Global equity prices need to fall significantly to provide more sustainable valuations and expectations, an analyst told CNBC on Tuesday.
“We’re starting to see a much more challenging picture from a very high level; we are starting to see very narrow markets; we’ve got very high expectations and we’ve got high valuations. That’s a pretty horrible concoction to have effectively in terms of markets,” Roger Jones, head of equities at London Capital, told CNBC’s “Squawk Box Europe.”
He noted that risks in stocks markets are elevated. Traders have very high expectations for corporate earnings, for instance.

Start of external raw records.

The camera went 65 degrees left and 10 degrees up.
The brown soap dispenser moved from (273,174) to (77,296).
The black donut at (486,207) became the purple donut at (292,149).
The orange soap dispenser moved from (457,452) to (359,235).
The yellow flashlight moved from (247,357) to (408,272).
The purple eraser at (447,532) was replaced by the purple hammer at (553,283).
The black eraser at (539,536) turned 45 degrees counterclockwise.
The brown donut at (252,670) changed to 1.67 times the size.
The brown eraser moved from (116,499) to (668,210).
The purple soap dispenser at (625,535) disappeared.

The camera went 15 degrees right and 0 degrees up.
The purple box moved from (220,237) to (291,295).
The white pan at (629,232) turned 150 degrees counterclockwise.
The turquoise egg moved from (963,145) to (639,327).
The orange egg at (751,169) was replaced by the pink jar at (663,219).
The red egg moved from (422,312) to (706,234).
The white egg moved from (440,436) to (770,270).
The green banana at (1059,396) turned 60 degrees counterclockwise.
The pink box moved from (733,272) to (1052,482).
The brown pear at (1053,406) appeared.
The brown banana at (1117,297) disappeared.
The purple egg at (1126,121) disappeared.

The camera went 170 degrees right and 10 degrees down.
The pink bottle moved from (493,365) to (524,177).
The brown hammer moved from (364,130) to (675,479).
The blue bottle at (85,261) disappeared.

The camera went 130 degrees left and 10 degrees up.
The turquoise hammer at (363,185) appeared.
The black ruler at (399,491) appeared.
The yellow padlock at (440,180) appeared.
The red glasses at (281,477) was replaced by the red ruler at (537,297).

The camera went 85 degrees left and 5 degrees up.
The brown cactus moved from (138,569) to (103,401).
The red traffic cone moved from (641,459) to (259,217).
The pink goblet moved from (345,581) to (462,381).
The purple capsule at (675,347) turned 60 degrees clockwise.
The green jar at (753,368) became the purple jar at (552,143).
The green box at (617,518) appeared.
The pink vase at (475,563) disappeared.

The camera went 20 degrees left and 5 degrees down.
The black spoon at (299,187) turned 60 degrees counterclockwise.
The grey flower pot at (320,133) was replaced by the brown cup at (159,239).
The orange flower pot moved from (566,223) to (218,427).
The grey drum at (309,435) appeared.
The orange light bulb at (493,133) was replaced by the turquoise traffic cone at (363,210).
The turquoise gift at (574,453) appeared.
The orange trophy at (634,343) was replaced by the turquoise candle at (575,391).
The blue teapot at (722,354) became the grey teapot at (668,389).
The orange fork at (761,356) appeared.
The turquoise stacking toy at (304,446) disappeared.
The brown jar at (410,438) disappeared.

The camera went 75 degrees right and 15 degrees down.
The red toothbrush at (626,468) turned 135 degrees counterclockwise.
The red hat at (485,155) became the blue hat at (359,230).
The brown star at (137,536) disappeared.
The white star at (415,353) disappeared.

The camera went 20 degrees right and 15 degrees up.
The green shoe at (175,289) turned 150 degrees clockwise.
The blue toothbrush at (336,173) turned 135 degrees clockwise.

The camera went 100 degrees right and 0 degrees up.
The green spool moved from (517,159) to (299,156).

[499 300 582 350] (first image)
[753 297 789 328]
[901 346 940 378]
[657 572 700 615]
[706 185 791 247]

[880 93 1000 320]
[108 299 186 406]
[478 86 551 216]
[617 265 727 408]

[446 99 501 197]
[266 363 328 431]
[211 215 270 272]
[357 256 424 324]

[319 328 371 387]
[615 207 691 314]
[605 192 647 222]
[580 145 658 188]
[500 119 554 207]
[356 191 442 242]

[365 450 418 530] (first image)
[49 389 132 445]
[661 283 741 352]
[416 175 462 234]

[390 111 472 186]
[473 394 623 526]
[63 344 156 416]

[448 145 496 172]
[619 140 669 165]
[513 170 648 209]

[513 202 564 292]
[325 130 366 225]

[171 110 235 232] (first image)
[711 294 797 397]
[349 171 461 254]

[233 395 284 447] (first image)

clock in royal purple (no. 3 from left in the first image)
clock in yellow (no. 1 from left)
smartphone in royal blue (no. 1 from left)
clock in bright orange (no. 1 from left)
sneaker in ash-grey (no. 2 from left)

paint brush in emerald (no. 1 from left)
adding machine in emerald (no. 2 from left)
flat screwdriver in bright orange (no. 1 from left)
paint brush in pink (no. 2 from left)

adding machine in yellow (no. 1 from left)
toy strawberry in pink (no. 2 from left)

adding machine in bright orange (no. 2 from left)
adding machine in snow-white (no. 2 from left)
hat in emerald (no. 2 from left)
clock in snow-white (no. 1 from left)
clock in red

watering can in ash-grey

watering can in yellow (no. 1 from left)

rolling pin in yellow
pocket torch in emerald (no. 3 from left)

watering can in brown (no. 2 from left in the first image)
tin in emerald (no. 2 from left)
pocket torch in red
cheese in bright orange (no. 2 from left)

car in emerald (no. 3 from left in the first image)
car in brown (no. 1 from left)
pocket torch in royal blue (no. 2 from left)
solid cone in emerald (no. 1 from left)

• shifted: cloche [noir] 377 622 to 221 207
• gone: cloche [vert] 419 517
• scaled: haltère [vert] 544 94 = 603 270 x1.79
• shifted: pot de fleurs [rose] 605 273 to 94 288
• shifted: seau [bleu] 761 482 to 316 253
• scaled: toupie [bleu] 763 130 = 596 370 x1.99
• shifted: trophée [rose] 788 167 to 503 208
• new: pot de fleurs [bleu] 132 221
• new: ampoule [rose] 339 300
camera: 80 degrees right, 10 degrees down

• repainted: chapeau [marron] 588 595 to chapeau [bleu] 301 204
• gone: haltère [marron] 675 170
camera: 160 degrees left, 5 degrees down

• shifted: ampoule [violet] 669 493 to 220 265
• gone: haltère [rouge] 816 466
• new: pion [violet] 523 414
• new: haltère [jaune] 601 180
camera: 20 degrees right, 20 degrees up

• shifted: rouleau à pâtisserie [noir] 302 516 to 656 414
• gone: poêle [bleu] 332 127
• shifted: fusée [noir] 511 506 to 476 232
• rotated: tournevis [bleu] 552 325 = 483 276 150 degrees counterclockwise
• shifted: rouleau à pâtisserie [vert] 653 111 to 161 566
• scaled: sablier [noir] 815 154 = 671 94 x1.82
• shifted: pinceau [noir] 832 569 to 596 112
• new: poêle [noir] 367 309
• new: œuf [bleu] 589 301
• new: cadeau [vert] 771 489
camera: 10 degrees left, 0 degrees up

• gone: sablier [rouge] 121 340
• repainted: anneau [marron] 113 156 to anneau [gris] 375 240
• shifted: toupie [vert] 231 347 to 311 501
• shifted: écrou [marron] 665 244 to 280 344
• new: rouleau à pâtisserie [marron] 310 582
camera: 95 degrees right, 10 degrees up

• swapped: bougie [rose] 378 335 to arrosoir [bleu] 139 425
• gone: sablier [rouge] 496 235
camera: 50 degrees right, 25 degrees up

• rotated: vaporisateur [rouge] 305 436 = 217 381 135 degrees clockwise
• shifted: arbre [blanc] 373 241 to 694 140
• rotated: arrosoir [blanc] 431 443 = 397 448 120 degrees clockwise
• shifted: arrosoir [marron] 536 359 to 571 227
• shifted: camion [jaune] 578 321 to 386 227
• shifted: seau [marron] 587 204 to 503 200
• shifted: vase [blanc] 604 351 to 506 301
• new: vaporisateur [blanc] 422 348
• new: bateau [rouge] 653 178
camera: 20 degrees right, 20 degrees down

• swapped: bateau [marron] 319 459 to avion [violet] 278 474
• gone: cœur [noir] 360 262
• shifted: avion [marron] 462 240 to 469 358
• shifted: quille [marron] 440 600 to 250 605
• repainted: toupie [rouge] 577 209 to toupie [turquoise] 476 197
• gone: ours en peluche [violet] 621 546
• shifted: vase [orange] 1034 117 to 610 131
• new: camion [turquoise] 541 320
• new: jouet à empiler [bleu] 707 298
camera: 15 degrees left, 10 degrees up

Results in U.S. companies were up by 24 percent year-on-year during the second quarter. However, data shows that traders expect earnings to grow 31 and 30 percent year-on-year in the third and fourth quarters, respectively. In comparison, earnings rose 2 and 8 percent from the previous year in the third and fourth quarters of 2017, respectively.
At the same time, valuations — the current worth of a company — are at very high levels, only below the records registered during the tech boom in the 2000s, a period of high speculation.
Apple became the first publicly-traded company to hit a $1 trillion market cap last week. Jones told CNBC that investors keep buying into companies like Apple because they think they are the future. “Which they might well be, but that does not necessarily make them great investments,” he said.
Also, there are geopolitical risks, including trade frictions, that could affect stock prices, and the economy seems to be in a late cycle, meaning that a recession could be imminent, Jones said in a note Friday.
“I think we need a reset… in terms of expectations to some extent and in terms of valuations. When we get that, there’s definitely a revaluation required in terms of growth outlook at that point and if that’s a good opportunity to get into markets,” Jones told CNBC on Tuesday.
However, some analysts do not believe that there’s a recession around the corner. In fact, James Bullard, a member of the U.S. Federal Reserve, told CNBC on Monday that just because the current economic expansion has been one of the longest in the U.S. history, a recession isn’t guaranteed.
“The idea that you’re inevitably going to have a recession just because you’ve had an expansion for a while is not really right,” he told “Squawk Box Europe.”
“The U.S. expansion, the growth rate has been very slow since the financial crisis … The level of output is actually quite a bit below where it would be if you had a more normal expansion so that kinda argues for the idea that maybe the expansion can go on for a while longer.”